Two homegrown SVOD platforms are also pushing for a slice of the market by offering more localised content. Sabay’s Soyo and Westec Media’s JaiKon TV, which launched successively in July, were developed specifically with the Cambodian viewer in mind.
Michael Chai, CEO of Westec Media, said JaiKon TV is going after a different market segment than Netflix and iFlix as it looks beyond the capital and hopes to capture the rural mass market. And that, he says, requires an entirely different pricing strategy and programming mix, with the focus geared toward low-budget Asian content.
“Our price point is going to be lower than iFlix’s, because our quality is not as good [as] we are catering to people who won’t pay more than $1 for entertainment,” he said. “Rather than competing with iFlix, it’s more like we’re competing with YouTube.”
In fact, Chai said he has already reached out to iFlix to propose cooperation, explaining that while the two companies may be competitors in the SVOD market there are other areas where cooperation could be mutually beneficial.
“JaiKon TV and iFlix can be seen as competitors, but there are other sectors of Westec that can benefit from working with iFlix,” he said. “It’s in my best interest if iFlix does well.”

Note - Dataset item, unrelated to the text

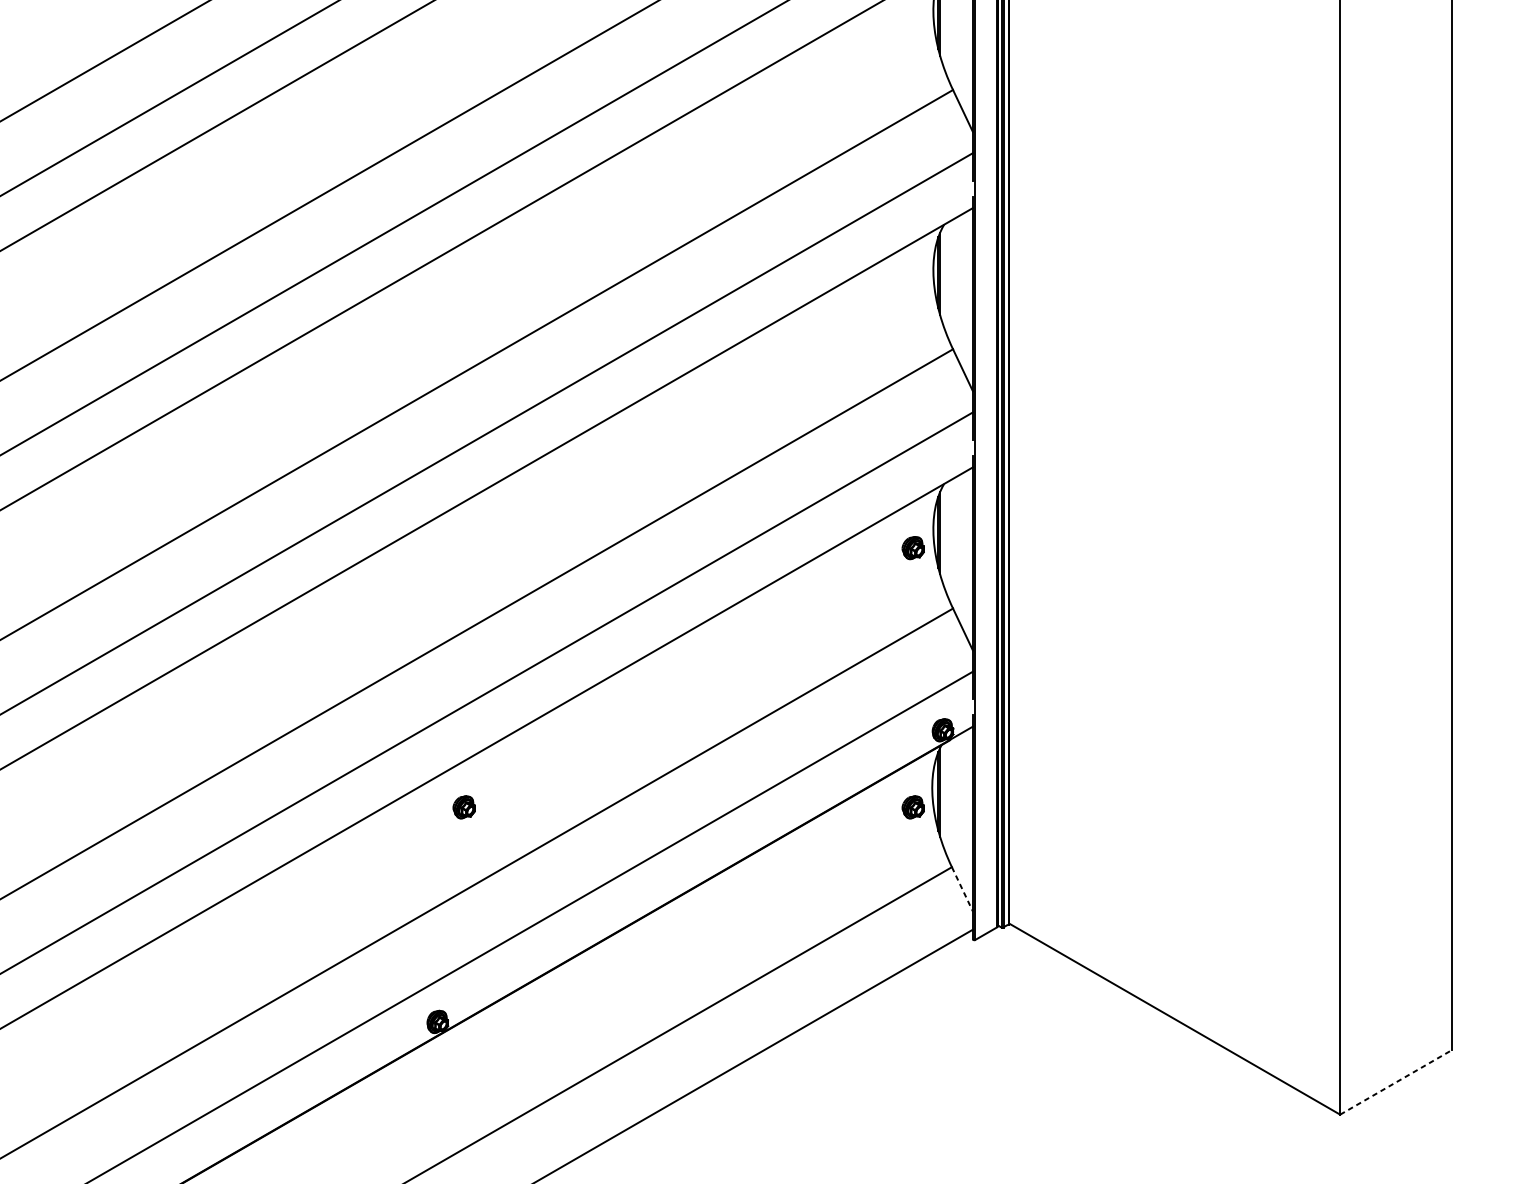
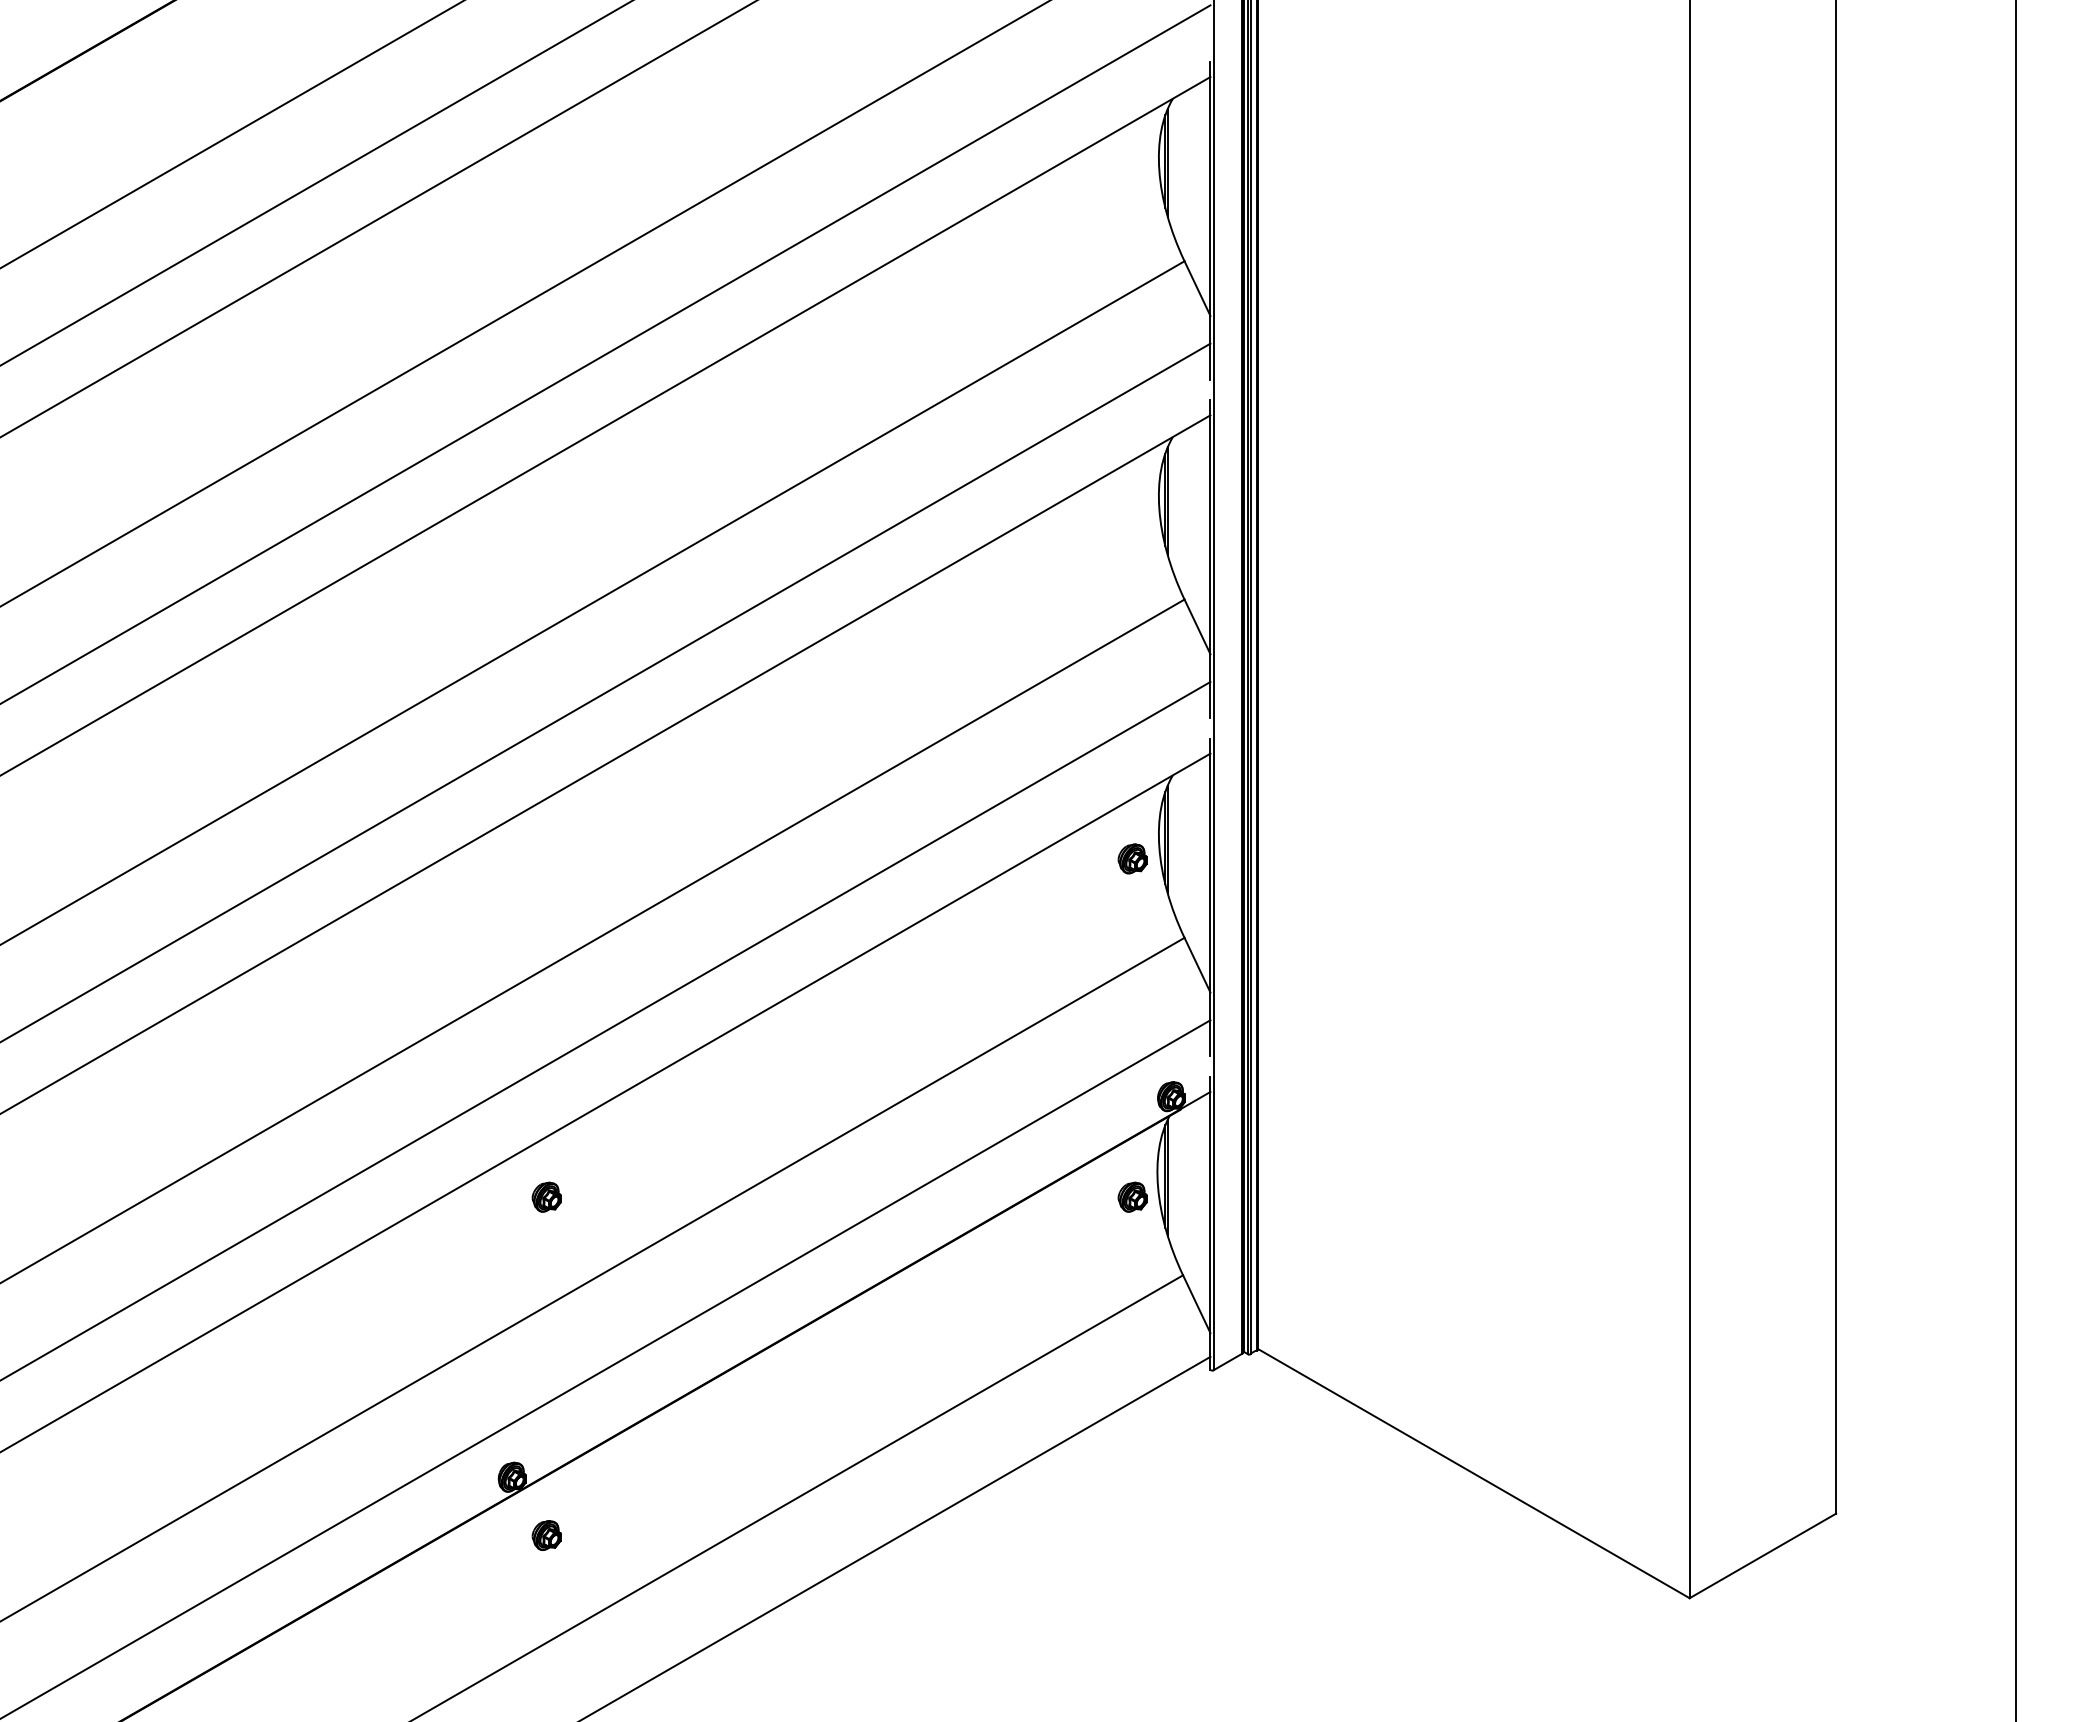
line: (962, 889) -> (1196, 1304), dashed -> solid
part: (464, 1066) -> (546, 1535), added
line: (1395, 1081) -> (1762, 1555), dashed -> solid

Chai explained that Westec Media has acquired the local distribution rights to more than 600 Asian and Hollywood movie titles since 2011. While these big-budget titles are not suited to JaiKon TV’s programming model, they could be of huge value to iFlix.
“I’m willing to take all of my Hollywood rights and sell them to iFlix,” he said, adding that a deal was currently under discussion.
Sabay is taking a different approach, focusing on local content for its new Soyo platform but also investing in developing the Cambodian filmmaking industry to ensure a steady stream of local content.
“Our goal is to be a local [media] giant – to develop the market here, to stimulate it and to create jobs,” said Selena Luong, Sabay’s head of project development. “We are not talking with iFlix – we are focusing on our own content for now.”
Through its monthly short film competition, Soyo is providing funding to talented young writers and filmmakers to help turn their ideas into short films.
“We want to identify these people, give them opportunities and invest in them,” said Luong. “No one else in the market is doing that.”
There are questions, however, about whether the capital investments these SVOD platforms are making in licensing or developing local content will generate sufficient returns through subscriptions.
Westec Media’s Chai said with so much free and pirated content available on the internet, “the biggest challenge to our industry right now is creating a habit for people to pay for content.”